Now let’s check the rest of this week’s picks:
• Around 1970-1971 was when Adidas and Puma took over NFL footwear from Riddell. Look at the Colts/Cowboys Super Bowl V photos and that’s pretty much all they’re wearing, like Cowboys DE George Andrie on this Adidas promo poster. No Nike football yet back then, kids.
• It’s “time” for another Patriots Super Bowl win with this 1970s Pats clock.
• I have long seen and admired these late-1960s NFL poster designs — even had several of them — but I never knew Fleer did a Big Signs release for them. Here’s a set of four, including the Chiefs, Browns, Pats and Bears.
• This 1970s Soapy Slider Soap baseball features the logo of the Texas Rangers.
• If you’re a diehard Montreal Expos fan, hang this 1970s bicycle plate on your seat.
• When you were freezing your backside off at Candlestick Park in the 1970s, they’d hear your chattering, frozen voice through this orange SF Giants m-m-m-m-megaphone.
• Couple more for the Giants: This is a 1970s Coca-Cola promo poster for the Say Hey Kid, and here we have a 1960s Giants inflatable batter.
• Check out this collection of late-1970s MLB cap lapel pins.
• If you’ve never worn one of those 1990s turtlenecks many NFL players wore, here’s an example. That little squiggle logo you saw on them was for a company called Maxit. The Chiefs always used to take their team photo head shots wearing these in white over their red jerseys. Anyway, here’s the 49ers version. I had one for the Bengals and it was very comfortable.
• This lot of Phillies stickers and decals declares that they’ll be “Great In ’78!” (They went 90-72, so it was true.)
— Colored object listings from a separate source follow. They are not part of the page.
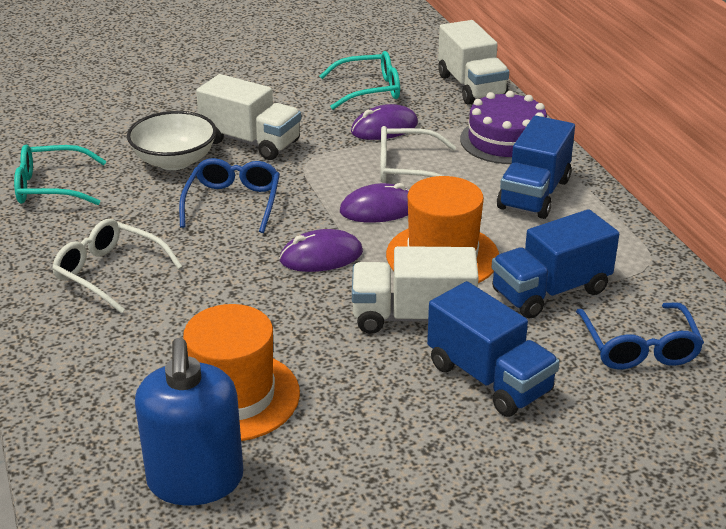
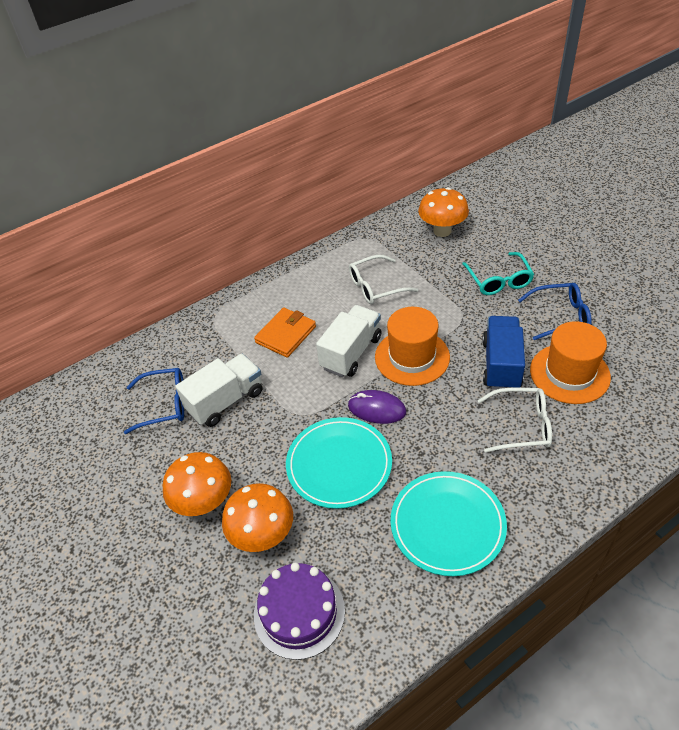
blue soap dispenser: 1 -> 0
blue truck: 3 -> 1
orange mushroom: 0 -> 3
orange wallet: 0 -> 1
purple mouse: 3 -> 1
turquoise glasses: 2 -> 1
turquoise plate: 0 -> 2
white bowl: 1 -> 0
white truck: 3 -> 2

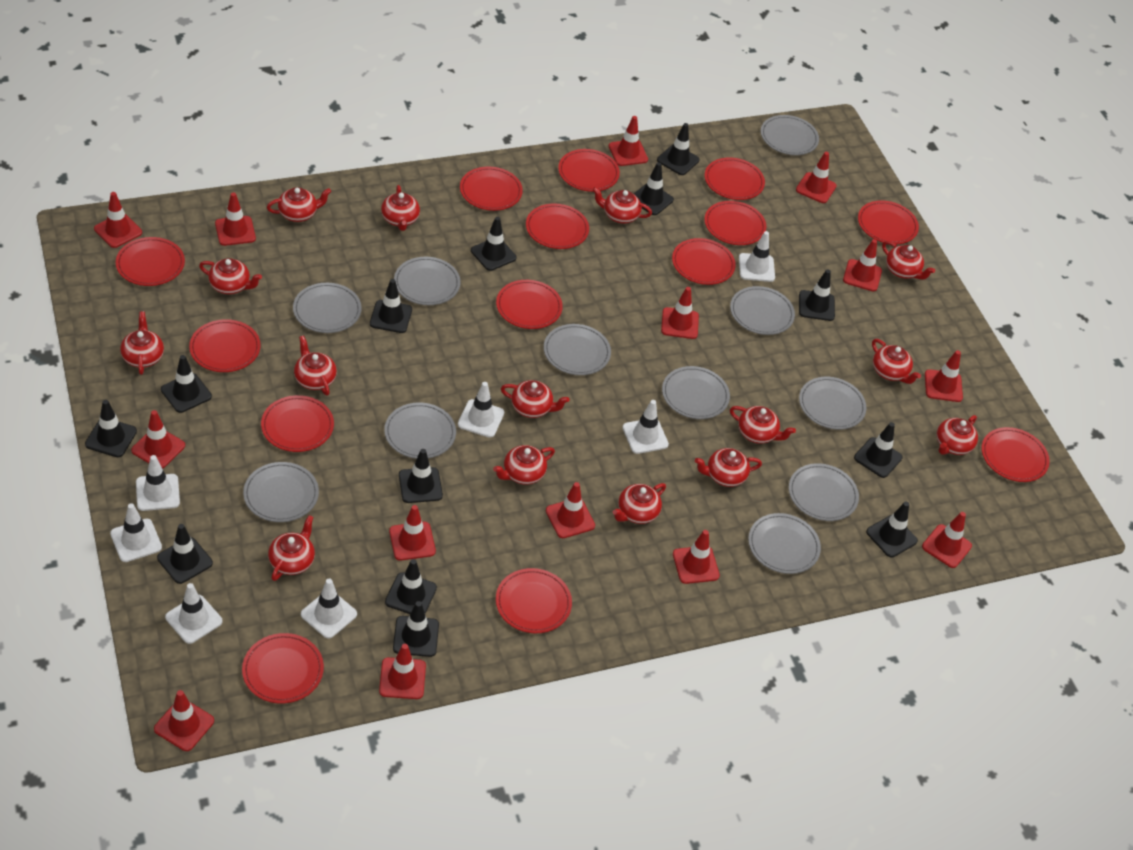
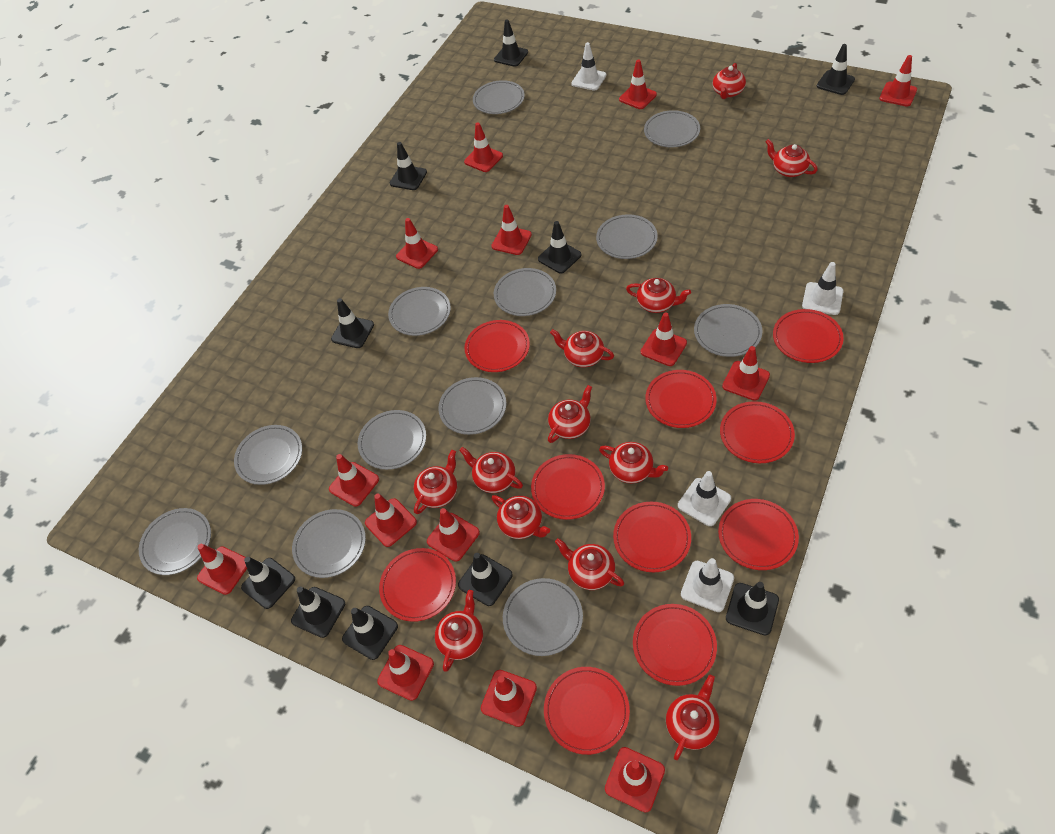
black traffic cone: 13 -> 10
grey plate: 11 -> 12
red plate: 14 -> 10
red teapot: 15 -> 12
white traffic cone: 7 -> 4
Seen an item on eBay that would be good for Collector’s Corner? Send any submissions here.
XXL cap update: I’m sorry to report that the pre-orders for the XXL size of our upcoming “alternate” cap have continued to run on the slow side, so I’ve decided to pull the plug on that endeavor. We did not receive anything close to enough pre-orders to meet our supplier’s 144-cap minimum order, so unfortunately we won’t be producing this design in XXL, at least for now. We’ll issue refunds to everyone who pre-ordered, and I’ll see if there’s any other option we can pursue for you big-noggin types.
The other two sizes — S/M and L/XL — do will be in stock and available for purchase in the next week to 10 days, no pre-order required. Thanks for your patience!
Tronc to NYDN: Drop Dead: I’ve periodically mentioned that these are very difficult days for those of us who work in journalism. The latest body blow came yesterday here in New York, as The Daily News — once the highest-circulation newspaper in the entire country — had its already-decimated newsroom staff cut by a whopping 50%.
If you can spare a New York Times click, they had the best coverage of the story. If you’d rather not spend one of those bullets, this NBC News piece isn’t bad.
These latest Daily News cuts are part of the larger trend of New York media outlets downsizing their local coverage. The people laid off included three-quarters of the sports staff and nearly the entire photo department (a particularly dispiriting move when you consider that the paper’s longtime logo includes a camera). The casualties included some people I know. Given the skeleton staff that remains, it’s hard to see how the paper can continue to function much longer.
I’ve said it before and I’ll keep saying it: If you value journalism, please-please-please stop thinking of it as something you get for free. The industry’s old business model, built on display ads, classified ads, and a modest cover price, has been destroyed by the internet, and so far nobody has successfully figured out how to consistently monetize clicks. So please consider subscribing to your local paper, or springing for a digital subscription to one of the larger paywalled papers (The New York Times, The Washington Post, The Wall Street Journal, etc.), or giving a gift subscription to a student (a good way to support journalism while simultaneously teaching the next generation about quality journalism), or making a donation to ProPublica.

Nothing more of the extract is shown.